A escola, portanto, não deveria treinar apenas a mente, mas
deveria apelar para as emoções e vontade, visto que o ensino
eficaz deve produzir no aluno tanto o amor pela matéria como
um desejo de aprender mais a respeito dela. Além disso, as
escolas deveriam evidenciar uma preocupação pelo corpo
assim como pela mente. Os esportes de espectadores, no qual
poucos jogam e muitos meramente observam, têm o seu lugar,
mas muito mais importante para o corpo discente como um
todo é um bom programa de educação física, com uma ênfase
nos esportes de jogos internos que envolvam todos os
estudantes.
O conceito da pessoa total tem também implicações para a
vida de família. Os pais crentes ficarão preocupados em
ensinar a seus filhos a respeito de Deus, em treiná-los na vida
cristã, e a discipliná-los em amor quando carecem disto. Mas
os pais devem também estar preocupados a respeito de
assuntos como uma dieta saudável e própria para o cuidado
do corpo. Está sendo cada vez mais reconhecido hoje que um
programa regular de exercício físico é essencial para uma boa
saúde; os pais, portanto, deveriam tentar ensinar a seus filhos
o cuidado do corpo, não somente por preceito mas também
pelo exemplo.
Além disso, o conceito da pessoa total tem implicações para a
medicina. Em reconhecimento do fato de que o homem é uma
unidade psico-somática, a ciência médica desenvolveu
recentemente uma abordagem chamada medicina holística.

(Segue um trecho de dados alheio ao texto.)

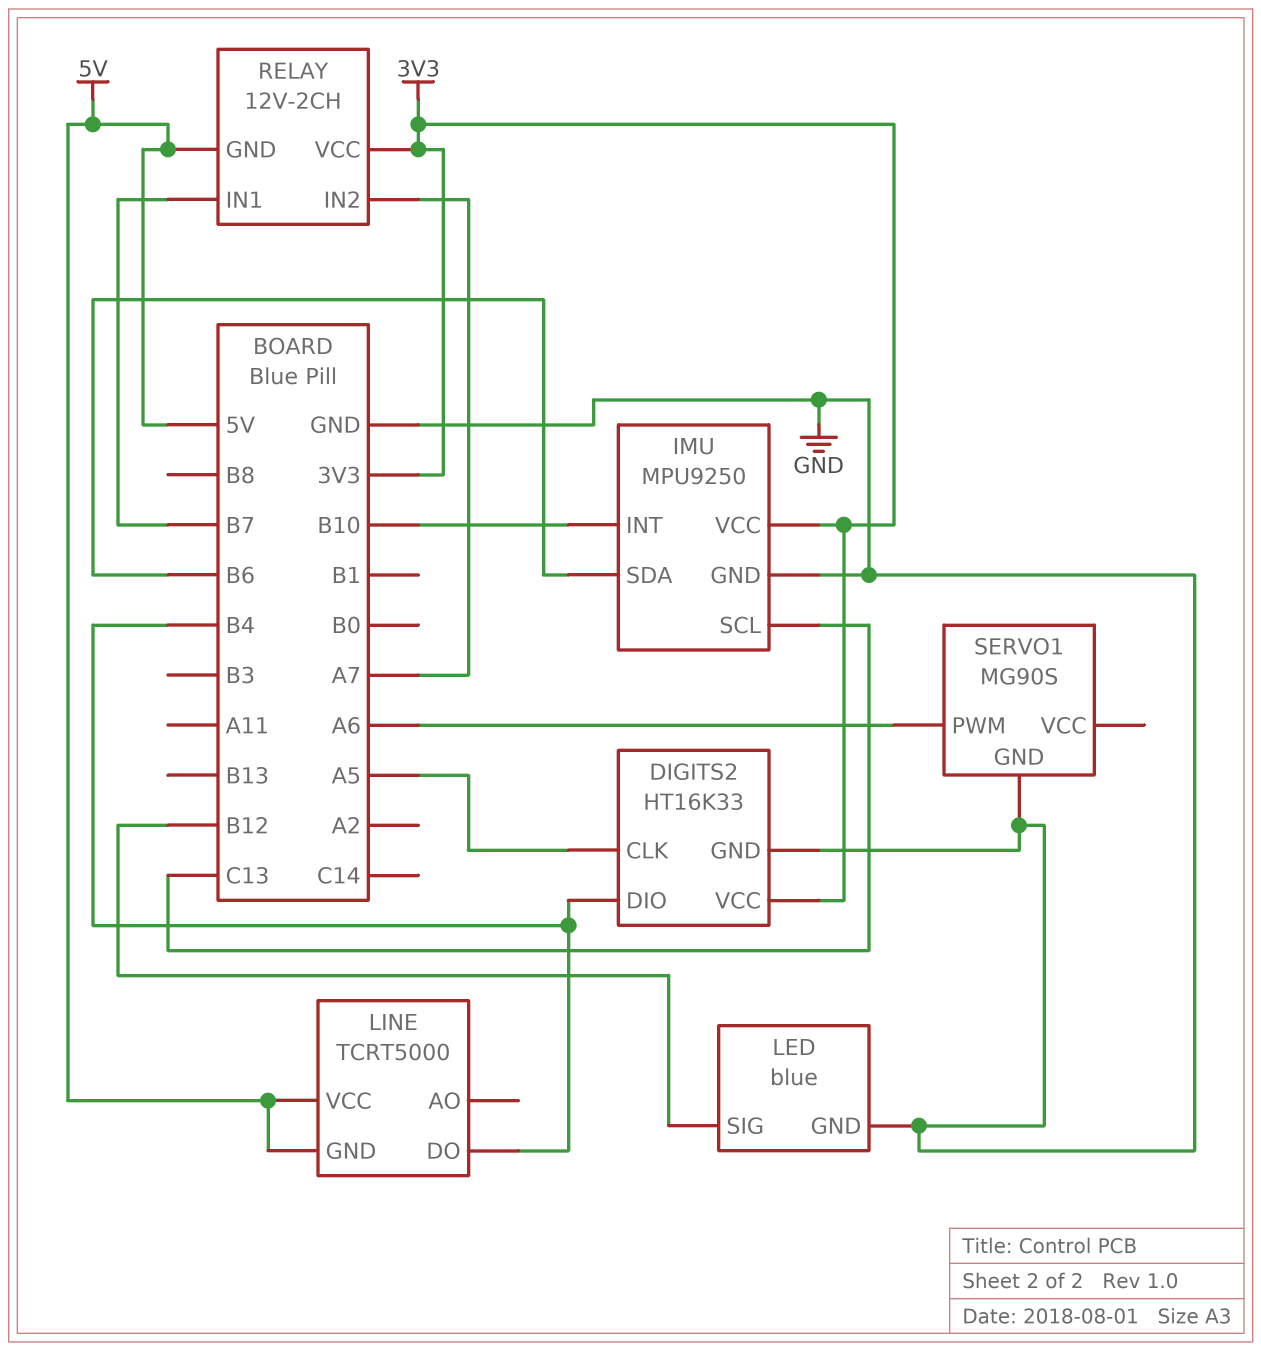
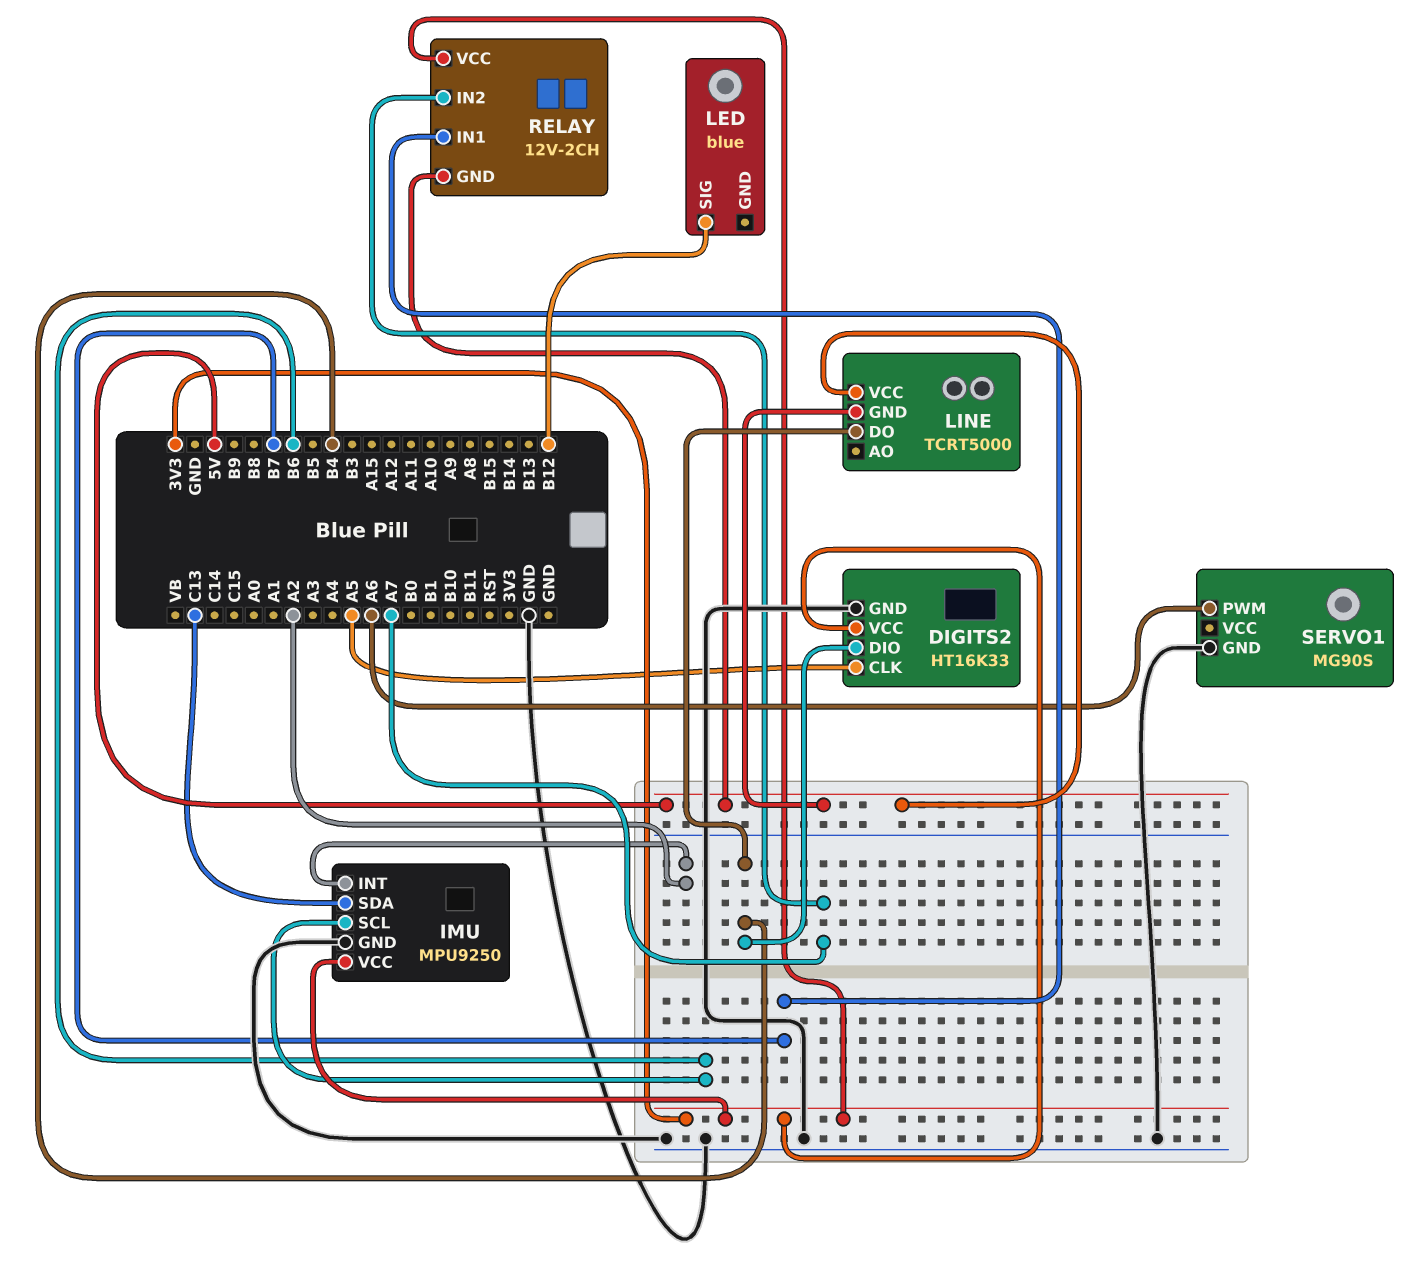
IMU pin INT: B10 -> A2
IMU pin SCL: C13 -> B6
IMU pin SDA: B6 -> C13
LED pin GND: GND -> none

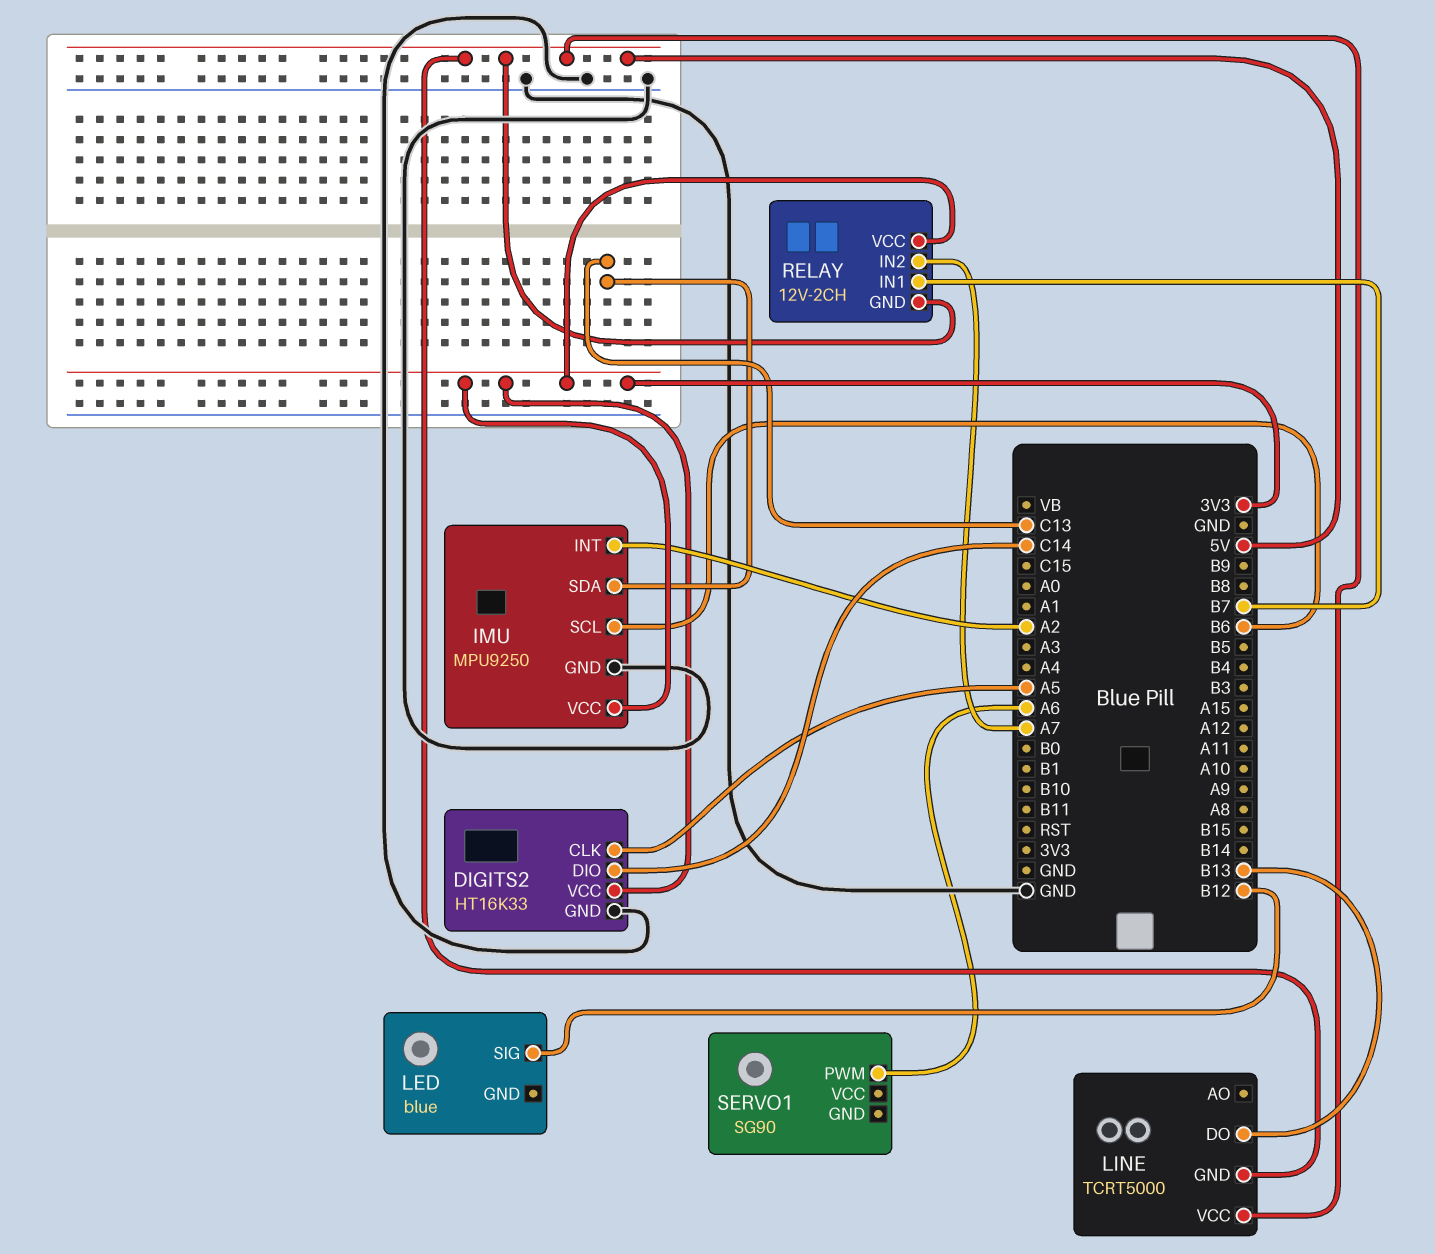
DIGITS2 pin DIO: B4 -> C14
LINE pin DO: B4 -> B13
SERVO1: MG90S -> SG90
SERVO1 pin GND: GND -> none

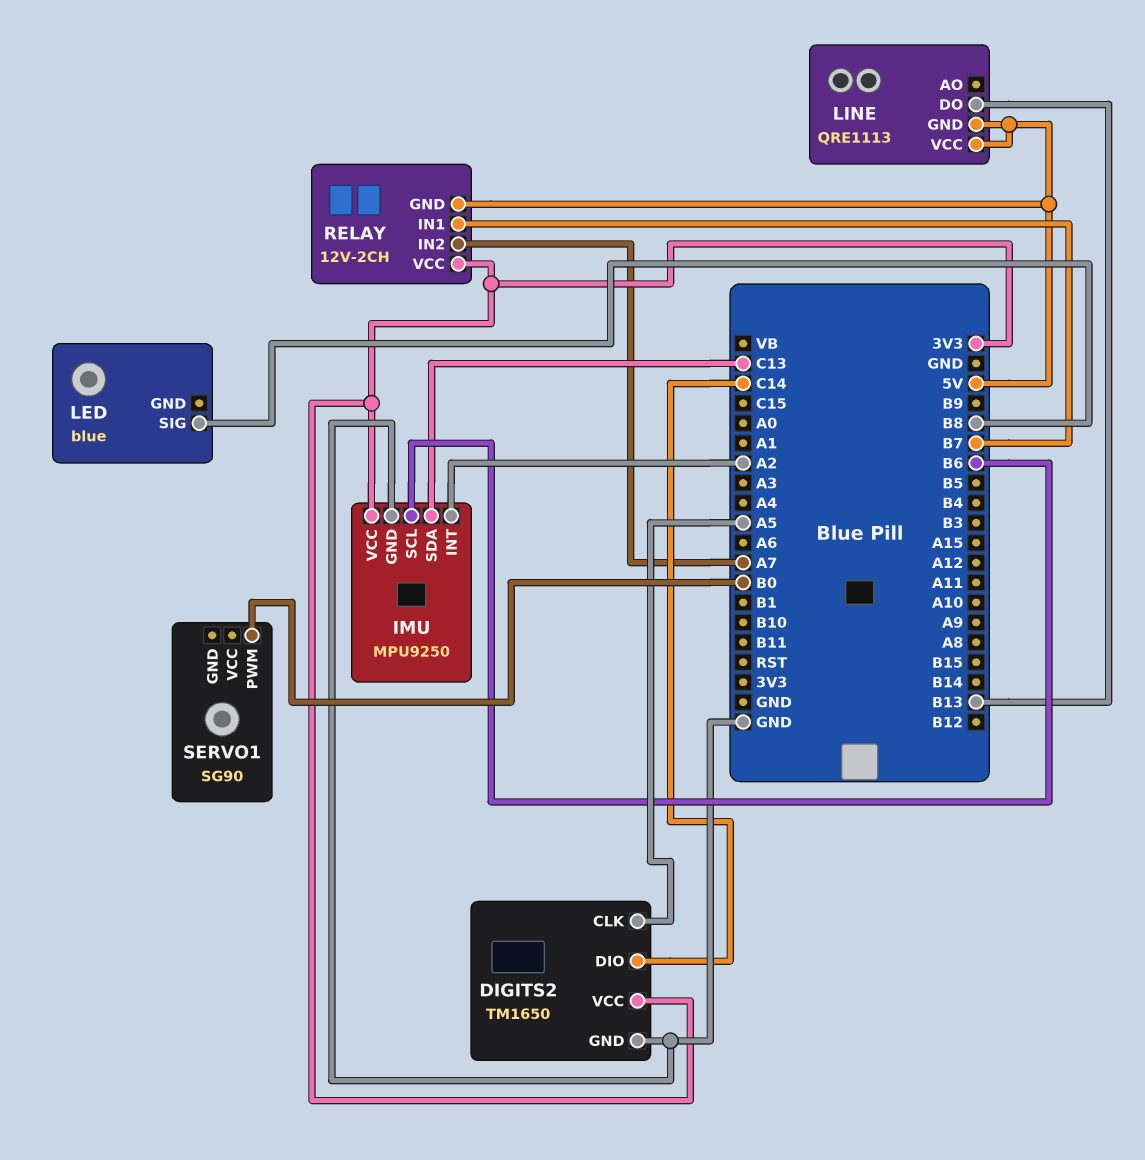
DIGITS2: HT16K33 -> TM1650
LED pin SIG: B12 -> B8
LINE: TCRT5000 -> QRE1113
SERVO1 pin PWM: A6 -> B0

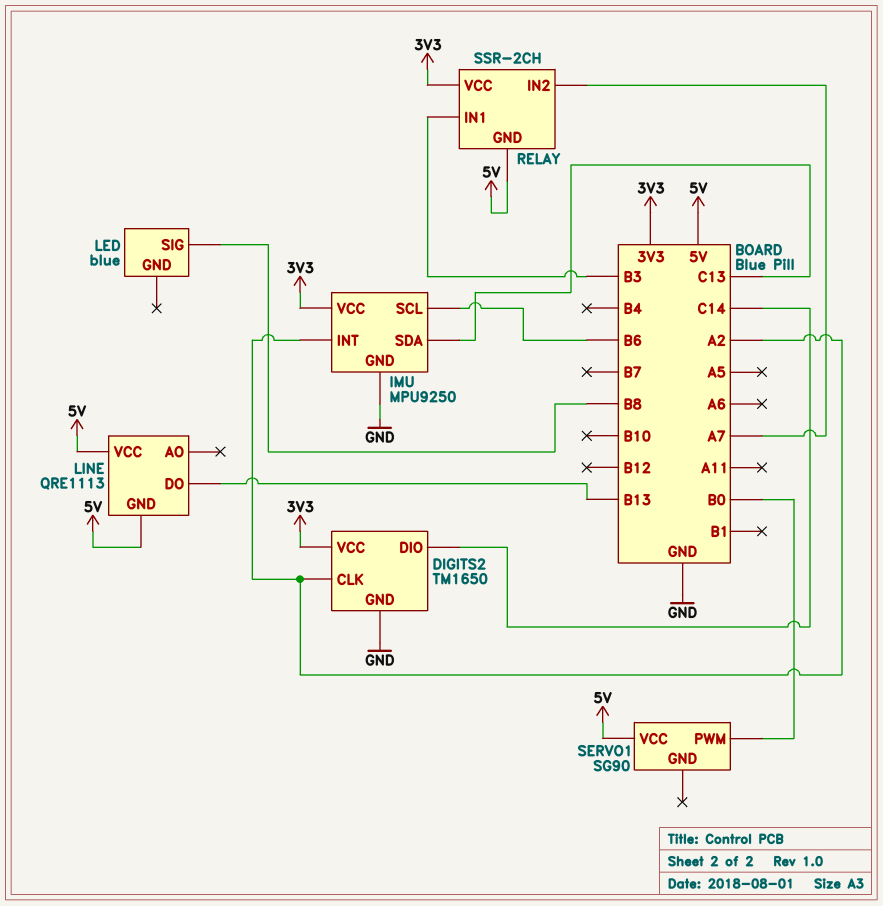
DIGITS2 pin CLK: A5 -> A2
RELAY: 12V-2CH -> SSR-2CH
RELAY pin IN1: B7 -> B3
SERVO1 pin VCC: none -> 5V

[78] A medicina holística tem sido definida como “um sistema
de saúde que enfatiza a responsabilidade pessoal para a
própria saúde e empenha-se por um relacionamento
cooperativo entre todos os envolvidos em proporcionar
cuidados de saúde.” [79] Os praticantes da saúde holística
“enfatizam a necessidade da busca pela pessoa total,
incluindo condição física, nutrição, maquiagem emocional,
estado espiritual, valores de estilo de vida e ambiente.” [80]
Num livro fascinante entitulado Anatomy of an Illness
(“Anatomia de uma Doença”) Norman Cousins faz um
comentário de que um dos aspectos mais importantes na
recuperação de uma doença está na “vontade de viver”: “A
vontade de viver não é uma abstração teórica, mas uma
realidade fisiológica com características terapêuticas.” [81]
Cousins relata que centenas de médicos lhe têm dito que
“nenhum remédio que eles podem dar aos pacientes foi tão
potente como o estado de alma que um paciente traz para sua
própria doença.” [82] Segundo Cousins, nos exercícios de
graduação da Escola de Medicina da Universidade John
Hopkins em 1975, o Dr. Jerome D. Frank disse aos
graduandos “que qualquer tratamento de uma doença que não
ministre também ao espírito humano é grosseiramente
deficiente.” [83] A Conclusão é clara: A cura e a manutenção
da saúde física envolve a pessoa total. Médicos, enfermeiras,
pastores e pacientes devem sempre ter isto em mente. [84]
Finalmente, o conceito da pessoa total tem implicações
importantes para a psicologia e para o aconselhamento.
Estudos recentes de psicologia têm levado a uma nova ênfase
na totalidade do homem — uma ênfase que é chamada
algumas vezes de “teoria organísmica”. [85] Hall and Lindzey
afirmam que a nova ênfase em psicologia sobre a pessoa total
é uma reação contra o dualismo mente-corpo, a psicologia das
faculdade, e o behaviorismo (comportamentalismo). Esta nova
ênfase, eles dizem, tem sido grandemente aceita:
Quem há em psicologia hoje que não seja um proponente dos
principais princípios da teoria organísmica que o total é algo
além da soma de suas partes, que o que acontece a uma parte
acontece ao todo, e que não há nenhum compartimento
separado dentro do organismo? [86]
Os conselheiros devem lembrar-se também do fato de que o
homem é uma pessoa total. Eles deveriam ser treinados a
reconhecer os problemas que requerem a especialidade de
outros além de si mesmos, e deveriam encaminhar seus
aconselhandos, quando necessário, a médicos e psiquiatras.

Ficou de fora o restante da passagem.